Fleury advocates for self-compassion, pride in communities

Theo Fleury spoke to hope along the path to surviving and thriving from trauma. The hockey legend was the featured guest of the seventh edition of the Dr. Dan Andreae Distinguished Presidential Lecture Series on Living in Healthy Communities at Laurentian University on January 24.

By Laura E. Young

SUDBURY –  Theo Fleury doesn’t know exactly how he could play hockey at the highest levels – while rarely sleeping and dealing with drug and alcohol addiction and severe emotional trauma.

He just figures it had to be part of a plan.

“That’s the only way I can explain it. I had to survive somehow and manage my emotional pain and suffering. When I was on the ice, I was in my happy place. Eventually, towards the end of my career, it wasn’t so much my addictions, it was my mental health that I couldn’t handle,” Fleury said.

Fleury was the keynote speaker at the seventh edition of the Dr. Dan Andreae Distinguished Presidential Lecture Series on Living in Healthy Communities on January 24 at Laurentian University.

Fleury said that he didn’t know about mental health or that he was depressed and anxious.

“Getting kicked out of the game was probably a gift. It torpedoed me onto a different path.”

Fleury enjoyed a stellar NHL career that included Stanley Cup, Olympic and World Junior championships. He retired in 2003 and nearly killed himself shortly after retiring.

He had suffered deeply from childhood trauma, which he recounts in his bestselling memoir, and follows up in his raw and often funny conversation of how he managed to move forward to a life spent sharing his story and motivating audiences across North America.

Fleury, of Métis heritage, is head of Fleury Enterprises, a foundation that creates conversation on trauma, mental health and resilience. Over the past decade, he has visited 370 Indigenous communities across Canada, as well as visits with non-Indigenous groups. His number of visits will continue to grow this year when he visits Labrador for an eight-day speaking tour later this month.

Fleury sought his Métis spiritual roots as part of his healing. He is an honorary chief of the Skiskia Nation, and a pipe carrier who drums and sings and attends powwows.

Those roots were taken away with the Church and through residential schools that were created with the goal of “breaking the Indian within the Indian”, he said.

“[The Church] failed because we’re still here and we’re still practising. I see a slow movement, but we’re moving back to that direction. I remind them of how great we were and how much resilience we have and pride.”

He believes there remains a need to instill pride back into the communities and in all of the tools “that were left behind by the Grandmothers and the Grandfathers and the Creator. They left them here because they knew we were going to need them.”

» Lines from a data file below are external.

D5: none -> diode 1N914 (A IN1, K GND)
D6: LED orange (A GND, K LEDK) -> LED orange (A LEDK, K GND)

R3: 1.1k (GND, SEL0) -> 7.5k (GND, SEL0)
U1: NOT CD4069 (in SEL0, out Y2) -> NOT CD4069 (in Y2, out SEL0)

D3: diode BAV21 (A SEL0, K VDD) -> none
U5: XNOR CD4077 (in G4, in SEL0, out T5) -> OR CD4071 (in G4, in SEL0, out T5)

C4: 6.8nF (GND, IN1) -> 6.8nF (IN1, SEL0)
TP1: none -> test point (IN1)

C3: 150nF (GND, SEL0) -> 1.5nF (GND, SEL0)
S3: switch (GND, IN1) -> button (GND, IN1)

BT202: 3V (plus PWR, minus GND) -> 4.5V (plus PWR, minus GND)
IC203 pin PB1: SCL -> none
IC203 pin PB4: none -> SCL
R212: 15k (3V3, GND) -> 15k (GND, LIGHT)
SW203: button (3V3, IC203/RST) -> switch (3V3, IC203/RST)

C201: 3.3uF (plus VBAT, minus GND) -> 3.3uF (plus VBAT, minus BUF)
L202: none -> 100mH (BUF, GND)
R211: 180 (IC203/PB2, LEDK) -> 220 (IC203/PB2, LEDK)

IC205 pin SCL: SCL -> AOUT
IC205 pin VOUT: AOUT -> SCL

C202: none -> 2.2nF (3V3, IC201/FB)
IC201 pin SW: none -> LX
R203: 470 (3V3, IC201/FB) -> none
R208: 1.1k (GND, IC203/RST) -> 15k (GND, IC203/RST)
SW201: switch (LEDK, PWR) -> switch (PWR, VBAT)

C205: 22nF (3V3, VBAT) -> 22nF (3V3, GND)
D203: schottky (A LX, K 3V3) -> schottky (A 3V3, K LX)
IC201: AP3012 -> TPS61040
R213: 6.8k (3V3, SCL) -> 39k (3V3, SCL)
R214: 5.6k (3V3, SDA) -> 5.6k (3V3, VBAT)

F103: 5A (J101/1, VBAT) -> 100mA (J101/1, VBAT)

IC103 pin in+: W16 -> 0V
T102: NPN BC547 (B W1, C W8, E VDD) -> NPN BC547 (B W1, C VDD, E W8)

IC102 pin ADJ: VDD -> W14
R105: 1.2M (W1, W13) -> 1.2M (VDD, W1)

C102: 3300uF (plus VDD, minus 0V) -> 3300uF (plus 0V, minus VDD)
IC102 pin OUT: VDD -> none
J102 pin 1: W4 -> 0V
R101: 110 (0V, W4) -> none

While he addressed forgiveness through his own experience – this includes sexual abuse for years at the hands of his junior hockey coach – he acknowledges that forgiveness takes time.

“If you’re not on a path of healing, you’re probably not thinking about forgiveness. You’re thinking about how you’re going to get your next drink, your next pill. I just go in and talk about [my] experience, strength and hope.”

In the meantime, there is concrete movement at his foundation in Calgary. They are in the process of acquiring full charitable status, which he hopes happens by the summer. Then they can fundraise on a large scale, he said.

He ultimately sees development of a healing-type centre that includes space for yoga, meditation and the foundation’s successful meetups.

The approach of meetups, a relatively informal session where anyone can come in and talk, has become so successful that other communities have been asking for information about it.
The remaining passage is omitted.